Kingdome Repairs Delayed for Accident Investigation
Round-the-clock scrambling to repair the Kingdome was put on hold Thursday by an investigation into the deaths of two workers in a crane accident at the stadium.
“Two people have died. I am not concerned about the Seahawks and the Mariners and about an opening game,” King County Executive Gary Locke said during a news conference.
State investigators have made a preliminary finding of cable failure, said Mark O. Brown, director of the state Department of Labor and Industries, which is investigating the deaths with King County police.
It was not clear how long the investigation at the accident site would take, Brown said.
Dick Sandaas, who took over as interim director of the Kingdome on Monday, said he couldn’t estimate when work might resume other than that it would be days--and only after the repair program had been reviewed.

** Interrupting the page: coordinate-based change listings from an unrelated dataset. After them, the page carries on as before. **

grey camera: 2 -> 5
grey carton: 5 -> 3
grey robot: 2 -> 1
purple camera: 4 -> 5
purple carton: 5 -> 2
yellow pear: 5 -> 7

Wednesday’s accident, which killed two men and injured one, probably will change plans to reopen the Kingdome by Sept. 18, the date of the Seahawks’ NFL home opener against San Diego.
“We’re going to remain flexible at this point,” Seahawk President David Behring said at club headquarters.
Killed in the crane accident were painters Jorge Sanchez Turincio, 39, of San Diego and William Lynn Louth, 37, of Portland. Crane operator Charles Cox, 25, of Edmonds is in satisfactory condition at Harborview Medical Center.